If you're comparing substack with a non-marketplace business, you probably want to compare gross profit between the two, or compare substack's GMV with the other company's revenue.

Also consider growth expectations.



Most startups that Substack is competing with for funding (mostly SaaS services) get to keep 100% of their GMV. So using $9M as their revenue number is the right way to value them.

Cost of goods sold is always deducted before reporting revenue, otherwise companies like Uber, Lyft, Doordash, Amazon, Stripe, Square that pass through most of their receipts would all seem 10-100x bigger than they actually are.


> Cost of goods sold is always deducted before reporting revenue

According to whom?

Did you mean "Gross income", not "revenue" ?

https://www.investopedia.com/terms/c/cogs.asp

> COGS is deducted from revenues (sales) in order to calculate gross profit and gross margin.

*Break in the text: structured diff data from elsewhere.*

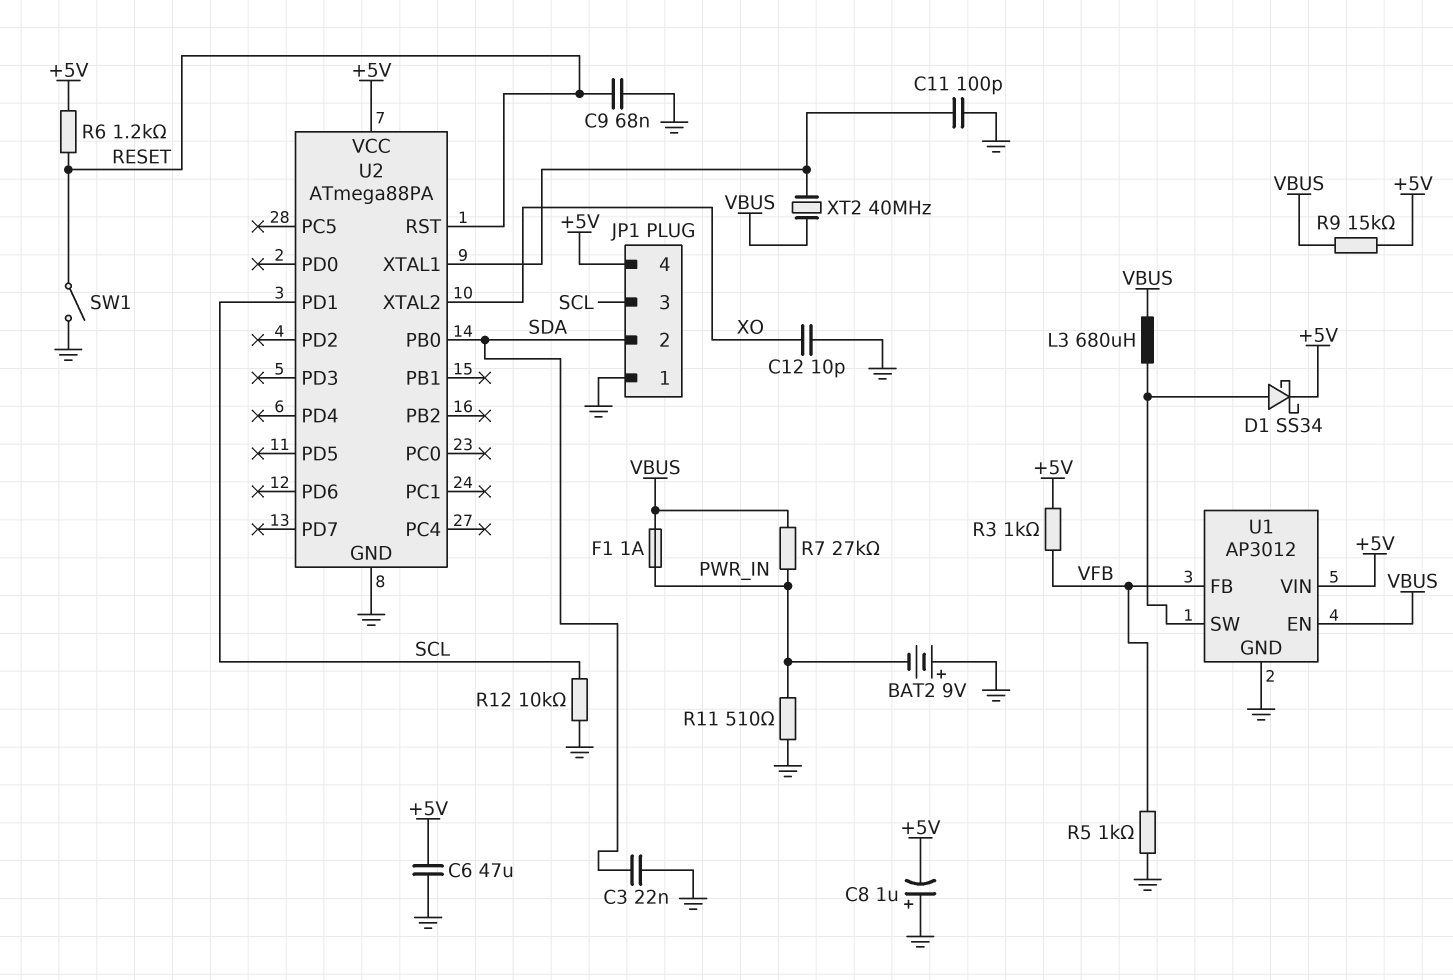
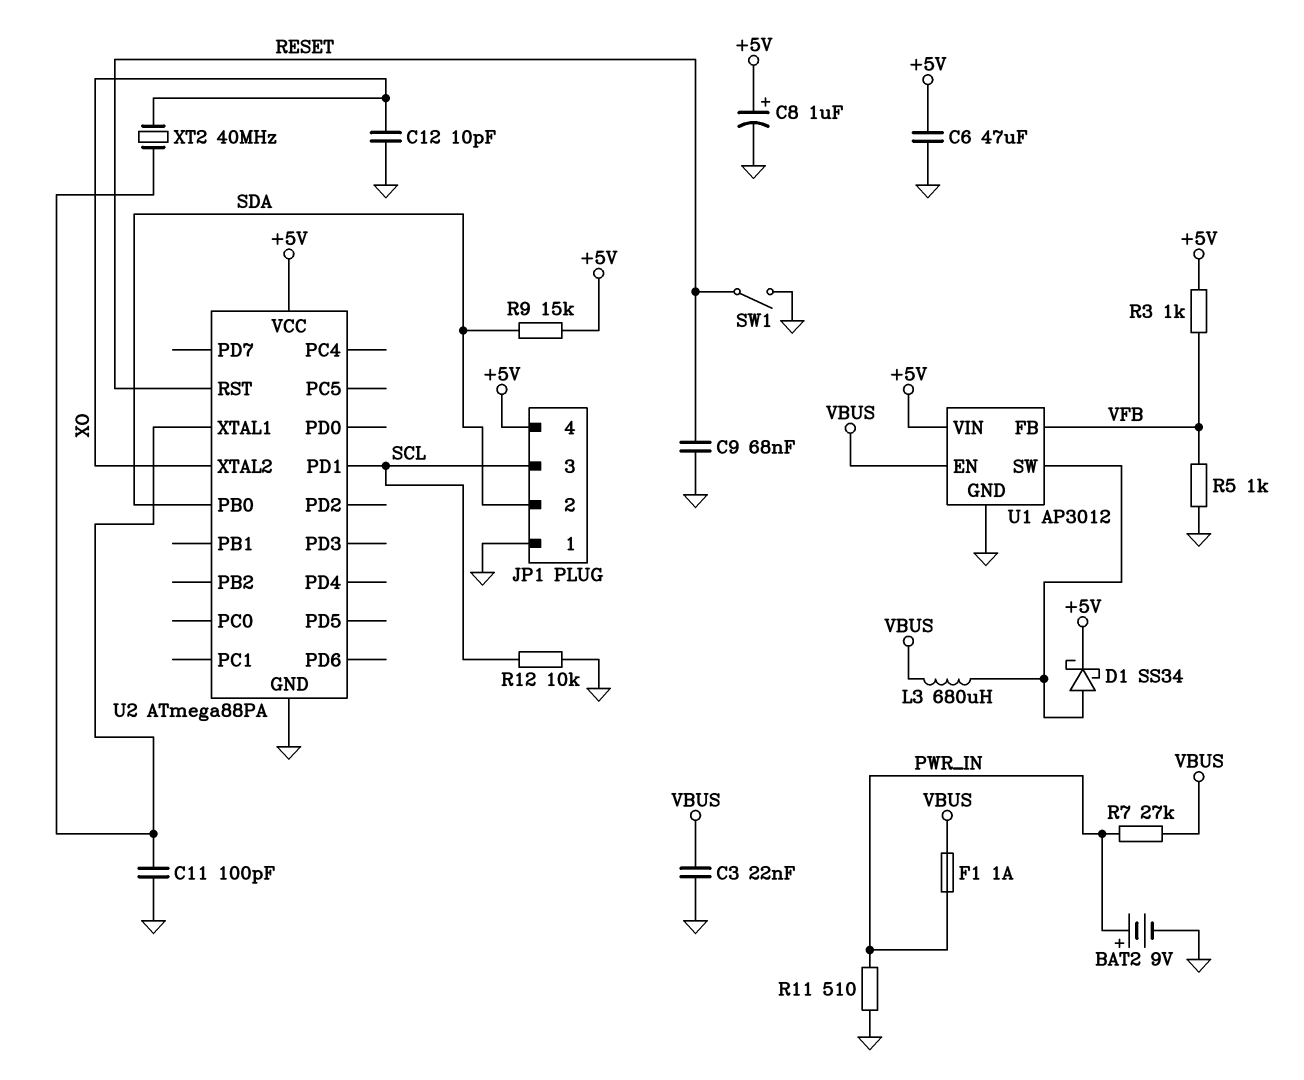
BAT2: 9V (plus GND, minus PWR_IN) -> 9V (plus PWR_IN, minus GND)
C3: 22nF (GND, SDA) -> 22nF (GND, VBUS)
C8: 1uF (plus GND, minus +5V) -> 1uF (plus +5V, minus GND)
R6: 1.2k (+5V, RESET) -> none
R9: 15k (+5V, VBUS) -> 15k (+5V, SDA)
XT2: 40MHz (U2/XTAL1, VBUS) -> 40MHz (U2/XTAL1, XO)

Higher COGS results in lower margins.

> Amazon

https://www.wsj.com/market-data/quotes/AMZN/financials/annua...

In $Billons:

    Sales/Revenue +469    Top line
    COGS incl. D&A -272    Reductions
    Gross Income =197  

    SG&A Expense -172
(leading to $25-$50B bottom line income depending on which reductions you care about)


The potential "capturable" net income from operations is what matters in the end.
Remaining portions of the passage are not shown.